Ayurveda and Positive Willpower
Ayurveda offer strategies to develop positive willpower and end your struggle with food.
These strategies can be divided in two categories: mini-strategies and life-changing strategies.
Mini Ayurveda strategies to develop positive willpower
1- Sit down to eat your “forbidden” food.
2- Allow yourself to have it once.
3- Eat a healthier version, usually it will be so rich that you won’t be able to eat more of it.
4- Get what you want so you don’t overeat of other things.
5- Don’t explain yourself to other people, just say you’re improving your lifestyle.
6- Experiment with what you can do without. For example try vegan versions.
7- When you eat too many expansive foods like sugar, alcohol and coffee, you’ll crave contractive foods like cheese and meat. Have more variety in your meals.
8- In situations when you can’t have the food you want, make the best food decisions you can and take a digestive or eat a little salad of bitter greens at the end of the meal.
Life-changing strategies to develop positive willpower
1- Practice awareness without judgement
Be curious about your challenges and cravings. When you give in, notice your thoughts and how you feel. Be inquisitive and feel whatever it is you are trying to fill, suppress, feel etc.
2- Remember the positive
When you give in to whatever it is you resist, instead of focusing on that negative part, remember all the good things you’ve accomplished.

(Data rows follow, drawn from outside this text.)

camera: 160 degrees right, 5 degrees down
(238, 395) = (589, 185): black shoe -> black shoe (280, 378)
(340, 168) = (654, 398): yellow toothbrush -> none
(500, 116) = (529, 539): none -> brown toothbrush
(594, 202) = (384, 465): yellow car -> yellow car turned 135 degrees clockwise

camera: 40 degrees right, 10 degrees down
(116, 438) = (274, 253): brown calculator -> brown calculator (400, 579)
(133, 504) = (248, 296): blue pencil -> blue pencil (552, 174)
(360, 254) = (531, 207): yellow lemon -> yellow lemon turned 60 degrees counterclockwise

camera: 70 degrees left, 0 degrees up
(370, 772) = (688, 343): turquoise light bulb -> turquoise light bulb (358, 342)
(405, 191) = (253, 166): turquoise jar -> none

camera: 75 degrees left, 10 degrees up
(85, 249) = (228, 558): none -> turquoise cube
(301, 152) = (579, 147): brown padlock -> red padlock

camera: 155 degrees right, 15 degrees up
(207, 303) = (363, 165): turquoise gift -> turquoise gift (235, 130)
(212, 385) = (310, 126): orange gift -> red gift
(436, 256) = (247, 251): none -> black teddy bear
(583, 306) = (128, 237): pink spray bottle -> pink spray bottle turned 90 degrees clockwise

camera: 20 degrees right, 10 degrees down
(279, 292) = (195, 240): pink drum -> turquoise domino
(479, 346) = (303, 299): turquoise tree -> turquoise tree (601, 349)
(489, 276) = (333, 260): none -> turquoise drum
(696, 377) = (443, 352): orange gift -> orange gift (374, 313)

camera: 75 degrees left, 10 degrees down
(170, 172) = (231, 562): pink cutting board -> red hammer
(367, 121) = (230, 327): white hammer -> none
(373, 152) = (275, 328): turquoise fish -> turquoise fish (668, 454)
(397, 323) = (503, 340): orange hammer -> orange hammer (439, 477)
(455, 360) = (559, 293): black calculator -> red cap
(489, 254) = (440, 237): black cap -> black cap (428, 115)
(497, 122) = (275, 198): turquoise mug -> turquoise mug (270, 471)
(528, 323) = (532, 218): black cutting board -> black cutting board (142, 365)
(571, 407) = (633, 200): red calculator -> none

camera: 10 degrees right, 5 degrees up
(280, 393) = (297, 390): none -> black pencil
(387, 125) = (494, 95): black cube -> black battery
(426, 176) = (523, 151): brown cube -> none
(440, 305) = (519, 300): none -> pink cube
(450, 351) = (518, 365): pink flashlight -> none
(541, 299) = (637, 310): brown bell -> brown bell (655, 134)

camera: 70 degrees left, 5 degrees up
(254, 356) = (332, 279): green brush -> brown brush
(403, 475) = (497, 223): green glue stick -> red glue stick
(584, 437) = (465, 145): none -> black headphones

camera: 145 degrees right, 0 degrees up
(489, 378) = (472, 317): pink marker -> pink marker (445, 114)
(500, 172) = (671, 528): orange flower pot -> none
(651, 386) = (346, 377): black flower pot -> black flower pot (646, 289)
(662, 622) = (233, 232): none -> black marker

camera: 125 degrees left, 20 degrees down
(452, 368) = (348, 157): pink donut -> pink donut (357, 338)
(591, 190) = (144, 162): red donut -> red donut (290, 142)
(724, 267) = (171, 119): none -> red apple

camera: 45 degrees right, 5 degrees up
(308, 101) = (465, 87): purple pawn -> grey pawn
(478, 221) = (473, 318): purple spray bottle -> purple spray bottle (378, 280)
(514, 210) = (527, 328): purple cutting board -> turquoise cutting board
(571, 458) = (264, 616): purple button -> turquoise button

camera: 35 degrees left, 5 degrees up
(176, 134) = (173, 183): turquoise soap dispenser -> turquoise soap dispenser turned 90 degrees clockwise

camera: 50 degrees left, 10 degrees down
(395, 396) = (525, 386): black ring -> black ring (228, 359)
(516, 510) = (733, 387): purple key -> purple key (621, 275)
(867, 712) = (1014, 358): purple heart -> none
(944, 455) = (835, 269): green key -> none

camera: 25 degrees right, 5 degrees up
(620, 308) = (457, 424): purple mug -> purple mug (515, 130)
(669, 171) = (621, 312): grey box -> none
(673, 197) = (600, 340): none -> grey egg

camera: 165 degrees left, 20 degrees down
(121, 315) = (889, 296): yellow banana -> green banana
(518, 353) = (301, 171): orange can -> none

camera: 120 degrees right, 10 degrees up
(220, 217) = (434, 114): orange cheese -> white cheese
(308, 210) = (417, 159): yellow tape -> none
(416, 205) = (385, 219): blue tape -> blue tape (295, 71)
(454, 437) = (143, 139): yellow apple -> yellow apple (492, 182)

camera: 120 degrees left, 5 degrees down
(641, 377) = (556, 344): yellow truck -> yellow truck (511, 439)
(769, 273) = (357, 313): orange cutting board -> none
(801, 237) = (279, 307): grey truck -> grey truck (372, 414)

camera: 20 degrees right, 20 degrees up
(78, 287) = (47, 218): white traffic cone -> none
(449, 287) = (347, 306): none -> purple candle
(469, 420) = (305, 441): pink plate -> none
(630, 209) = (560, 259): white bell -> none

Our energy is wasted on too many negative things; by overcoming negative thinking patterns, you save energy.
3- Practice SWAN
The SWAN principle was developed by Swami Niranjanananda. Each letter refers to an area to be delved into for self-understanding and self-development:
S refers to Strengths
W refers to weaknesses
A refers to aims or aspirations
N refers to needs
You don’t need to use the SWAN principle in a specific order. In a time of crisis or challenge, when you don’t know how to manage a difficult situation, like overeating, it’s a good idea to stop and look at the resources you have to deal with this situation. What is your aspiration? Where are you vulnerable? What do you need in order to achieve the outcome you want? What resources do you have right now to create a different outcome?
You can also use the SWAN principle to organize your day. You may start with the day’s needs or aims and see what you need to achieve your aims. Follow with an analysis of what strengths you have as resources and acknowledge your weaknesses in order to manage them better.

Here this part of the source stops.